La Confederación Independiente de Empresarios y Autónomos (CIEM) considera un gran éxito colectivo la decisión del Gobierno de España de prorrogar hasta junio de 2030 la autorización de explotación de la Central Nuclear de Almaraz. La entidad considera acertada la decisión adoptada por el Ejecutivo y ha felicitado por su trabajo a todas las entidades, organizaciones y a la sociedad civil que durante los últimos años han defendido la continuidad de la planta.
CIEM ha valorado asimismo el consenso político alcanzado en torno a la continuidad de Almaraz, una infraestructura que considera esencial para Extremadura por su peso en el empleo, la actividad económica y el tejido empresarial de su entorno. Para la patronal, la capacidad de alcanzar acuerdos ante una cuestión estratégica para la región debe servir también como referencia para afrontar las decisiones que todavía quedan pendientes sobre el futuro de la central.
Para CIEM, la decisión supone un logro colectivo para Extremadura y demuestra la capacidad de la sociedad extremeña para defender de manera conjunta sus intereses económicos, sociales y territoriales. La patronal considera que la movilización mantenida en torno a Almaraz ha permitido trasladar a las administraciones la importancia de la central para el empleo y la actividad económica de Campo Arañuelo, la provincia de Cáceres y el conjunto de la comunidad autónoma.
CIEM quiere reconocer especialmente el esfuerzo de todas las personas, entidades e instituciones que han contribuido a mantener abierto el debate sobre el futuro de la planta y a defender su continuidad. La organización empresarial entiende que el resultado alcanzado debe interpretarse como un triunfo compartido, fruto de una posición ampliamente respaldada en Extremadura.
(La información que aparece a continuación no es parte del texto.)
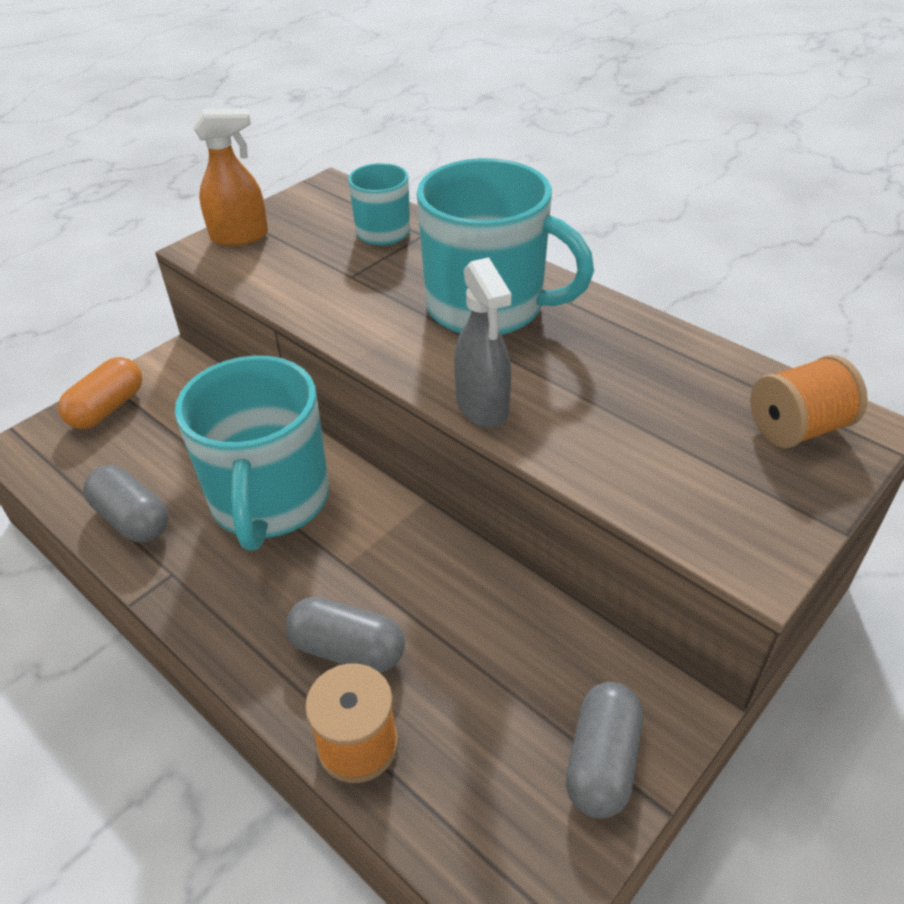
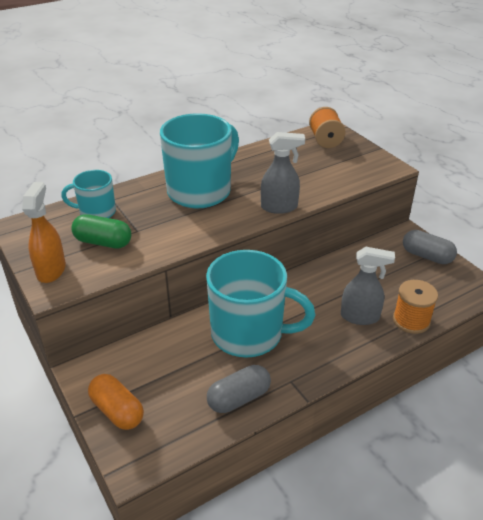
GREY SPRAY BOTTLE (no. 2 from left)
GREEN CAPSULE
La patronal advierte, no obstante, de que la autorización hasta 2030 no debe suponer el final de este trabajo. A juicio de CIEM, el nuevo horizonte ofrece un margen adicional que debe aprovecharse desde este momento para abordar las condiciones regulatorias, fiscales, económicas y técnicas necesarias para que la central pueda continuar operando más allá de esa fecha, siempre que se mantengan las garantías de seguridad y resulte viable su explotación.
En este sentido, CIEM considera necesario que administraciones públicas, empresas propietarias y agentes económicos y sociales comiencen a trabajar con suficiente antelación para evitar que la situación vuelva a quedar condicionada por plazos próximos al cierre. El objetivo debe ser dotar de certidumbre a los trabajadores, las empresas auxiliares, los municipios del entorno y al conjunto de la economía vinculada a la central.
La organización empresarial sostiene que la continuidad de Almaraz debe abordarse de manera paralela a una estrategia de diversificación económica para Campo Arañuelo y su entorno. La ampliación hasta 2030 proporciona más tiempo para impulsar inversiones y proyectos empresariales capaces de generar actividad y empleo estable en la comarca y reducir progresivamente su dependencia económica de la instalación.
CIEM defiende, por tanto, que ambos objetivos son compatibles: trabajar para hacer posible la continuidad de la central más allá de 2030 en condiciones de viabilidad y, al mismo tiempo, acelerar la búsqueda y captación de alternativas industriales y empresariales que garanticen oportunidades laborales en el territorio a largo plazo.
La patronal provincial considera que Extremadura ha demostrado que la defensa conjunta de sus intereses puede obtener resultados y reclama mantener esa unidad durante los próximos años. Para CIEM, la prórroga conocida este viernes constituye un avance relevante, pero abre una nueva etapa en la que será necesario mantener el trabajo institucional, empresarial y social para asegurar el futuro económico y laboral de la comarca de Campo Arañuelo.